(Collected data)
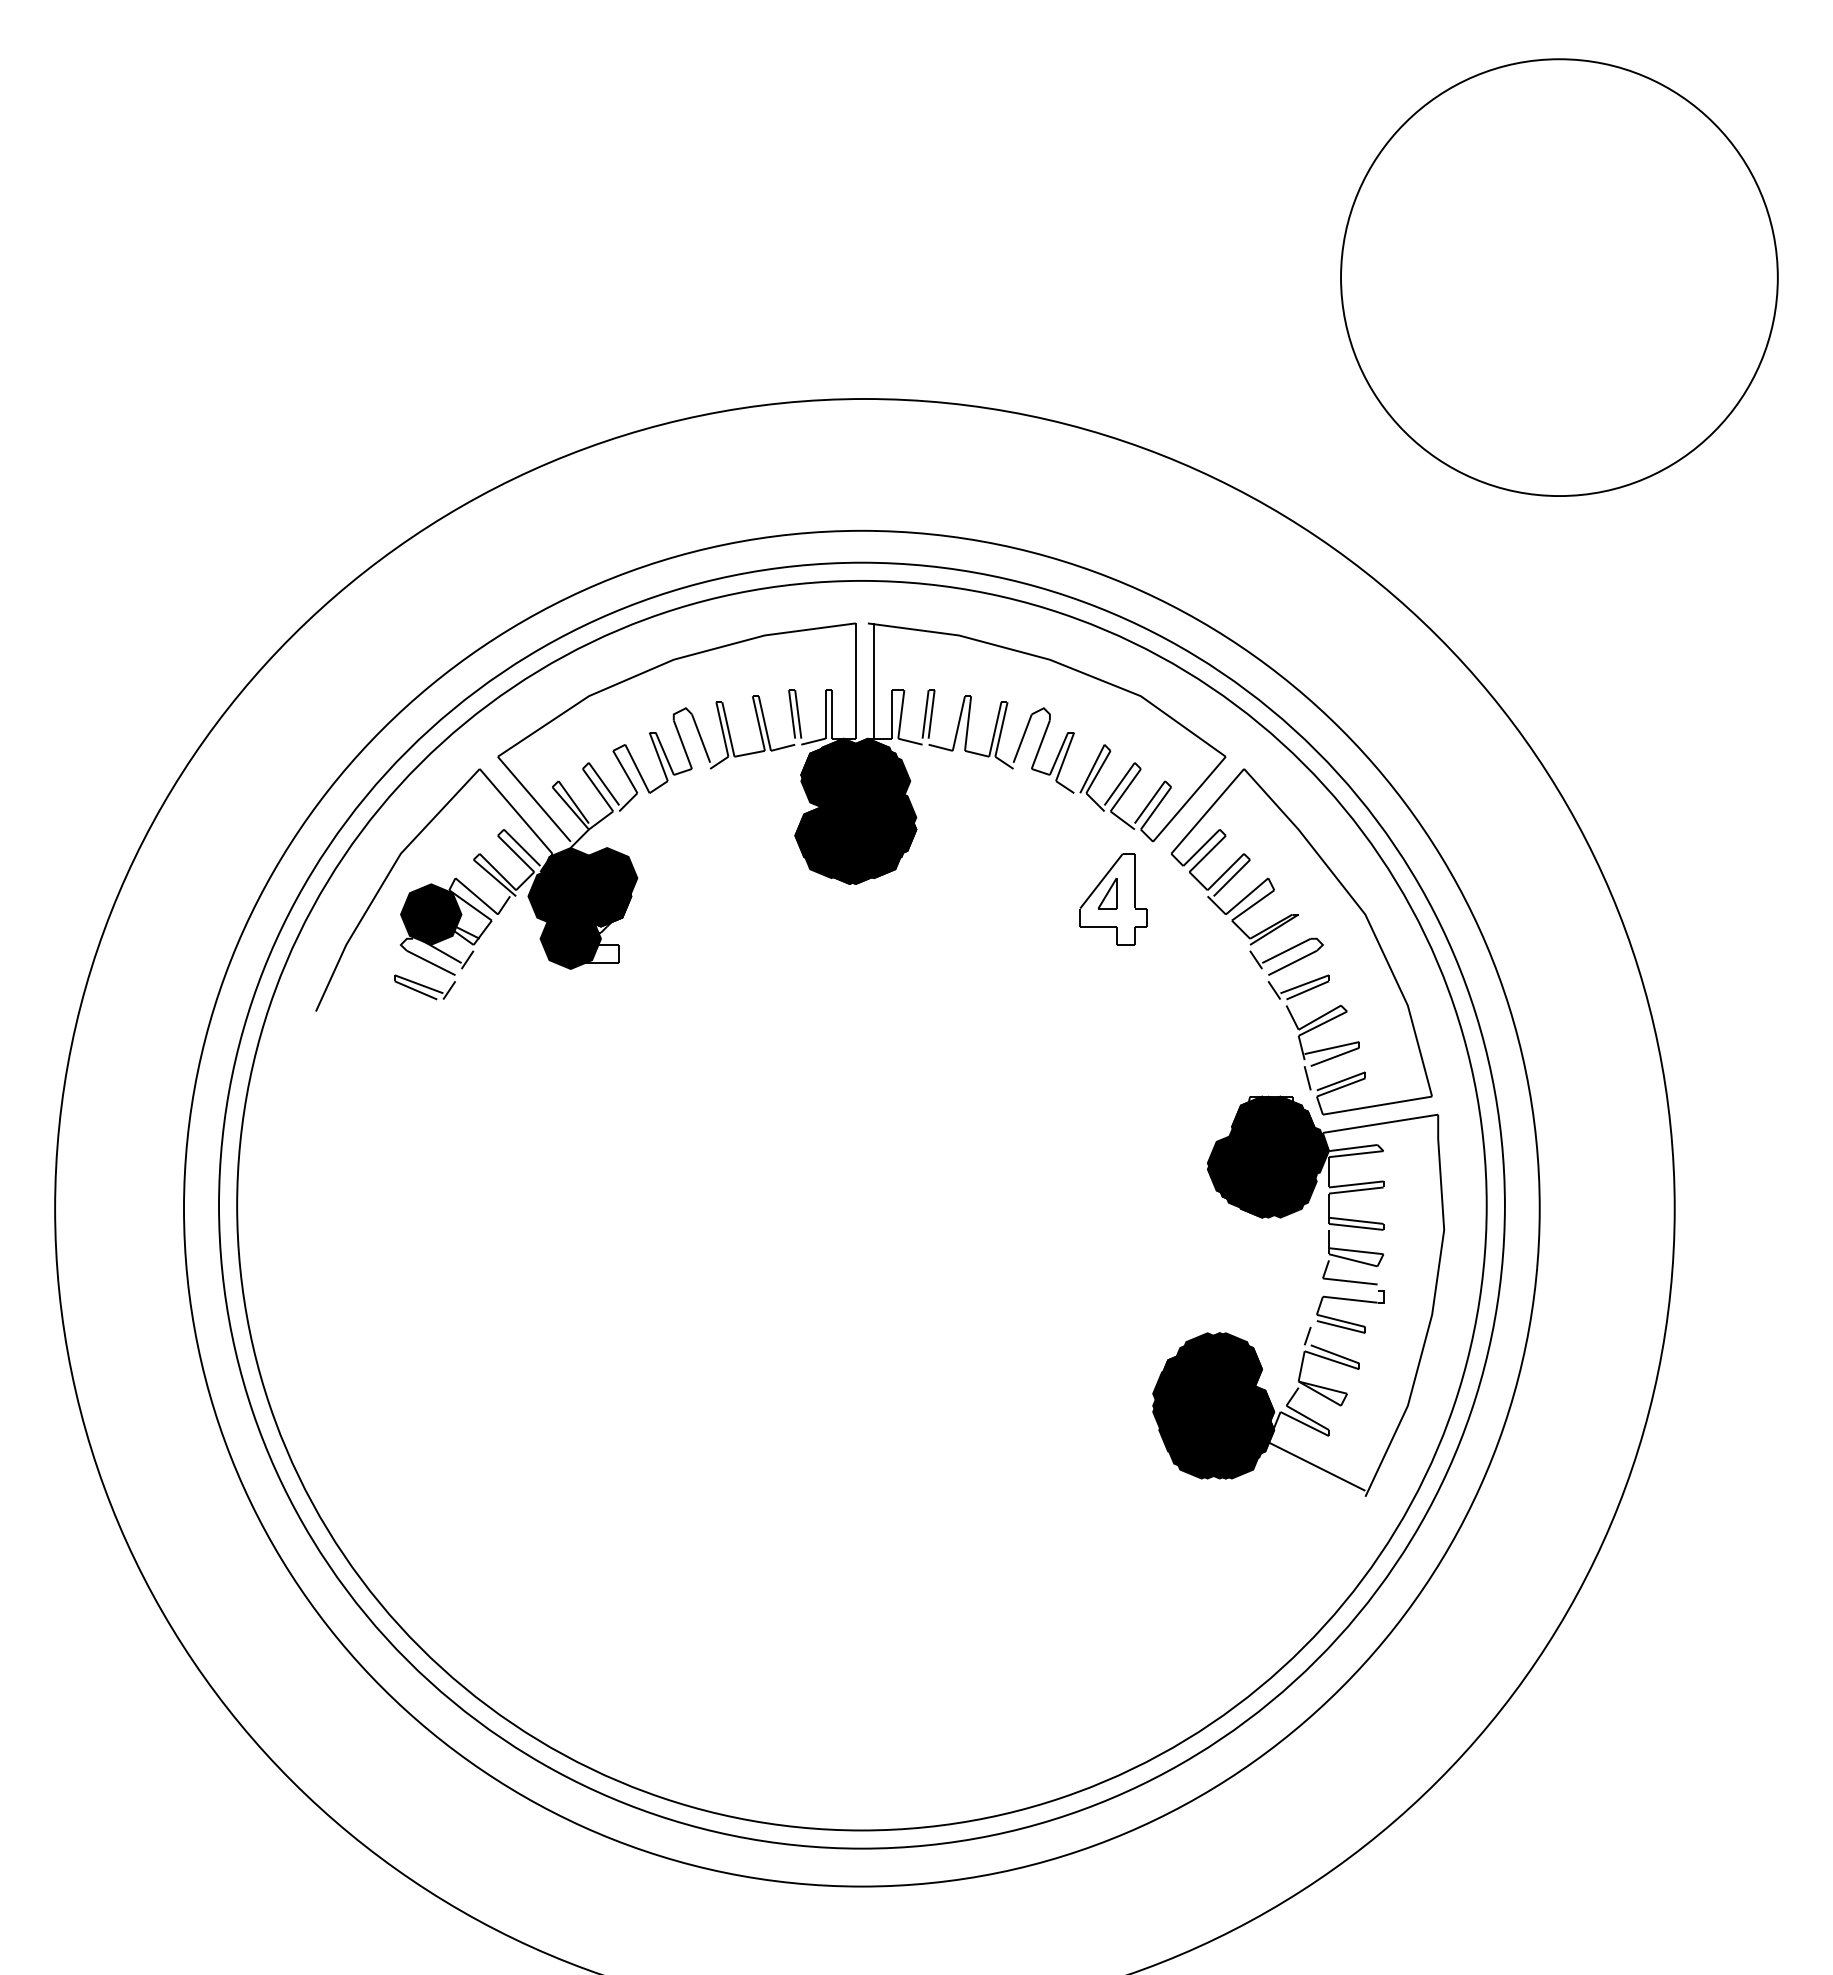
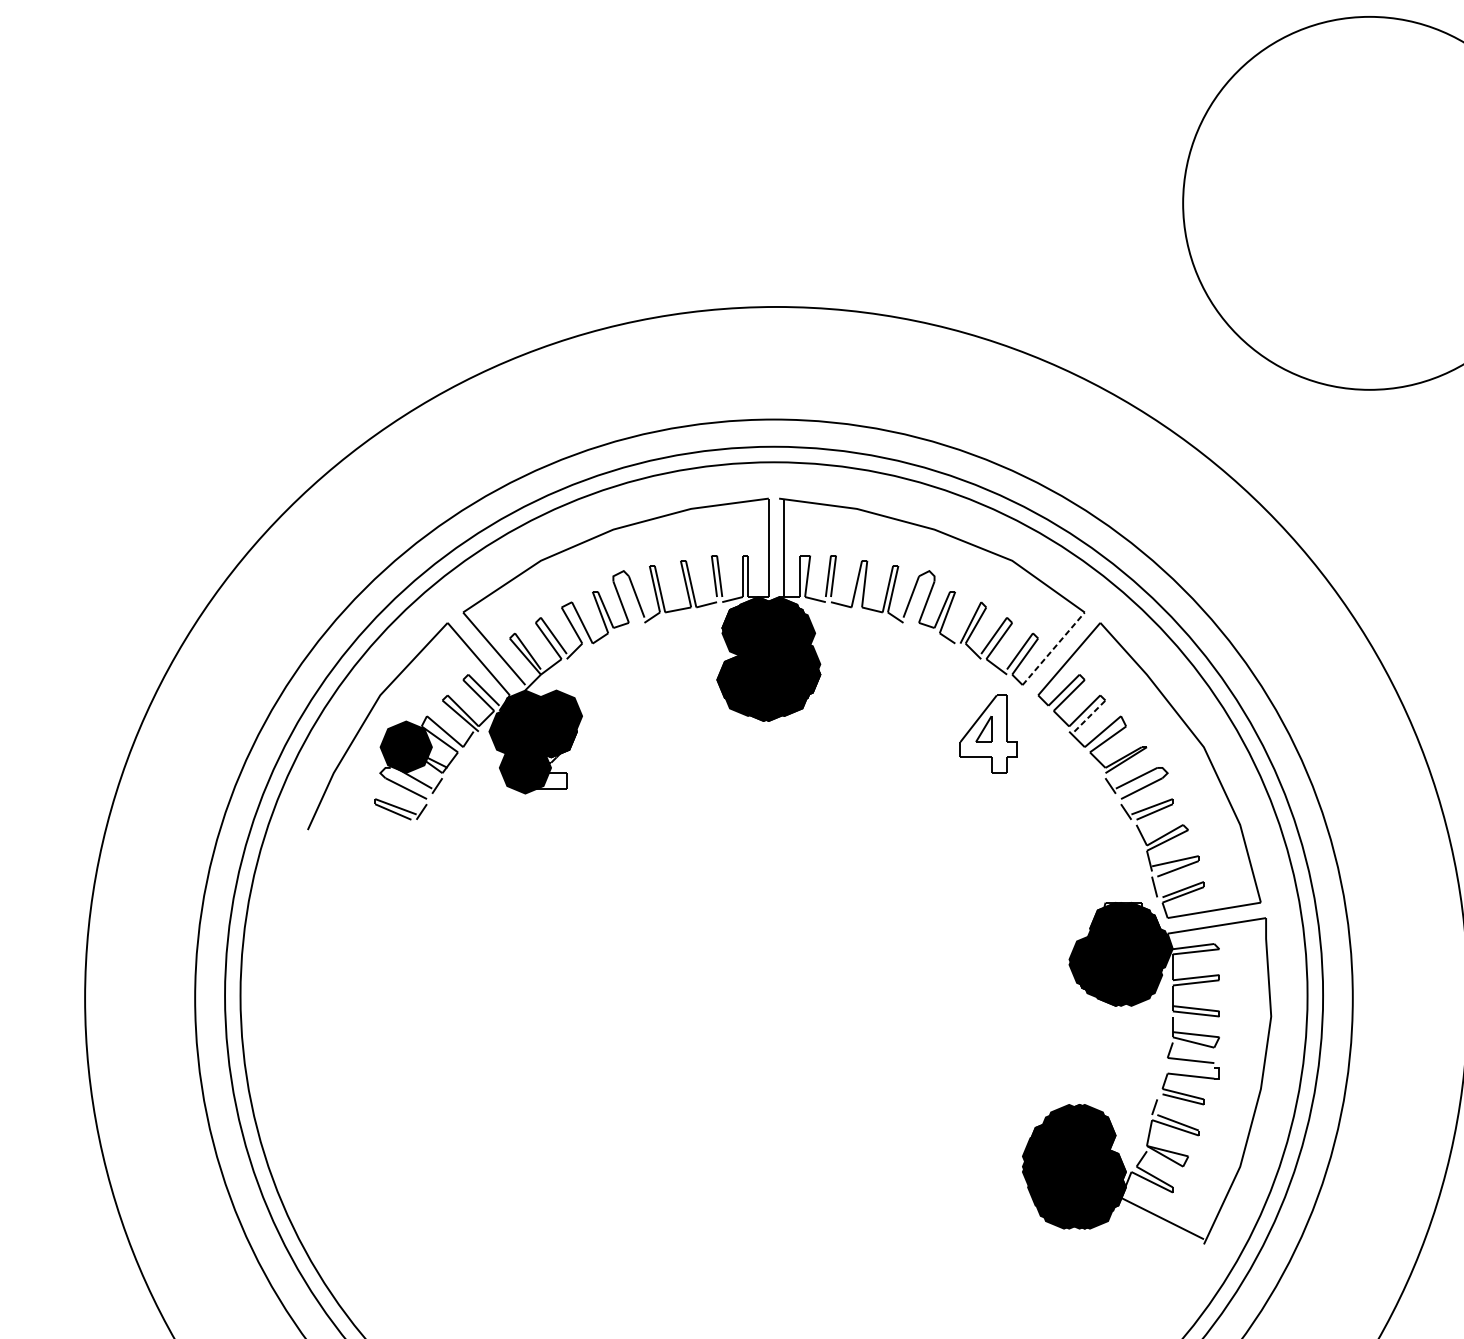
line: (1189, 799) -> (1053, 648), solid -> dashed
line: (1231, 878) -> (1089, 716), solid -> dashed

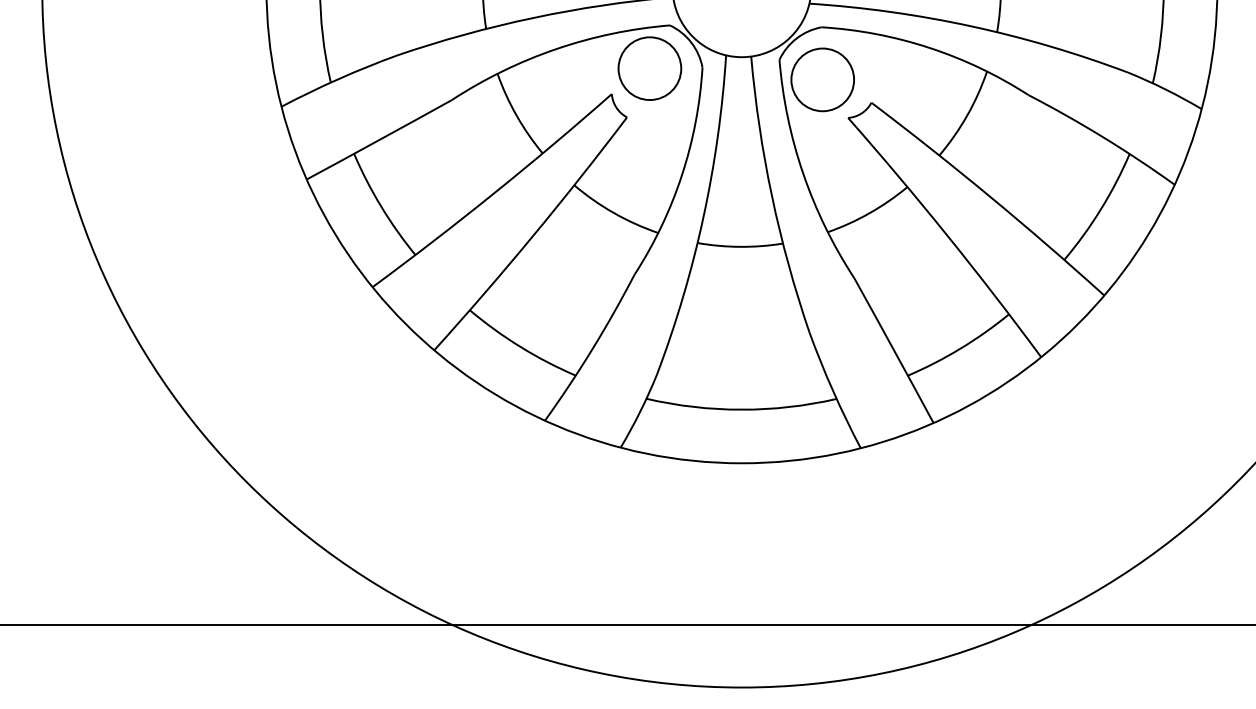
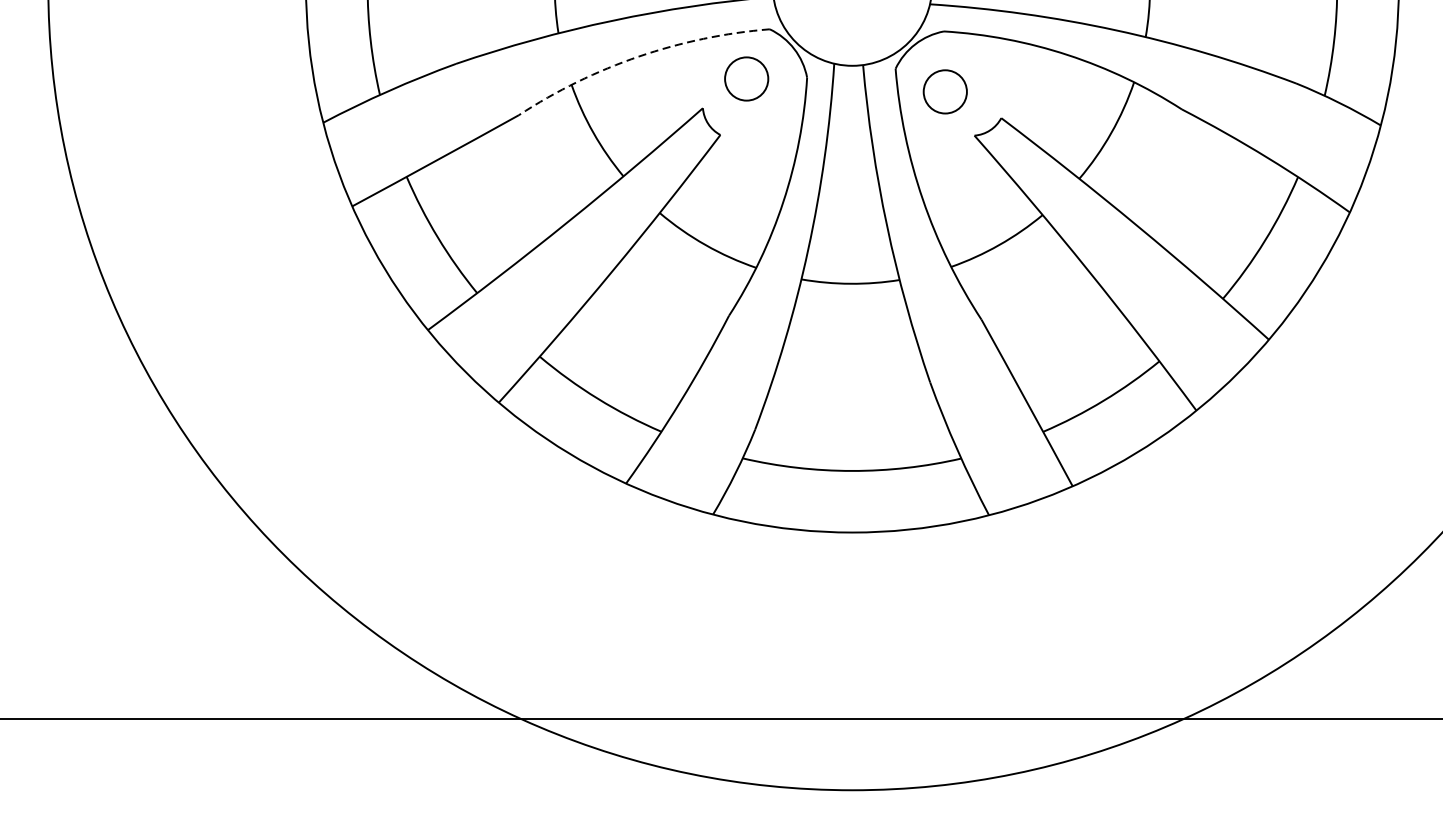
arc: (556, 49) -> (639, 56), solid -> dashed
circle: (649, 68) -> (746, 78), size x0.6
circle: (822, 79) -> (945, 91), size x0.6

Problem to work on:
From the first line to the last, retype the data above exactly, but not its images.

Answer to the problem:
line: (1189, 799) -> (1053, 648), solid -> dashed
line: (1231, 878) -> (1089, 716), solid -> dashed

arc: (556, 49) -> (639, 56), solid -> dashed
circle: (649, 68) -> (746, 78), size x0.6
circle: (822, 79) -> (945, 91), size x0.6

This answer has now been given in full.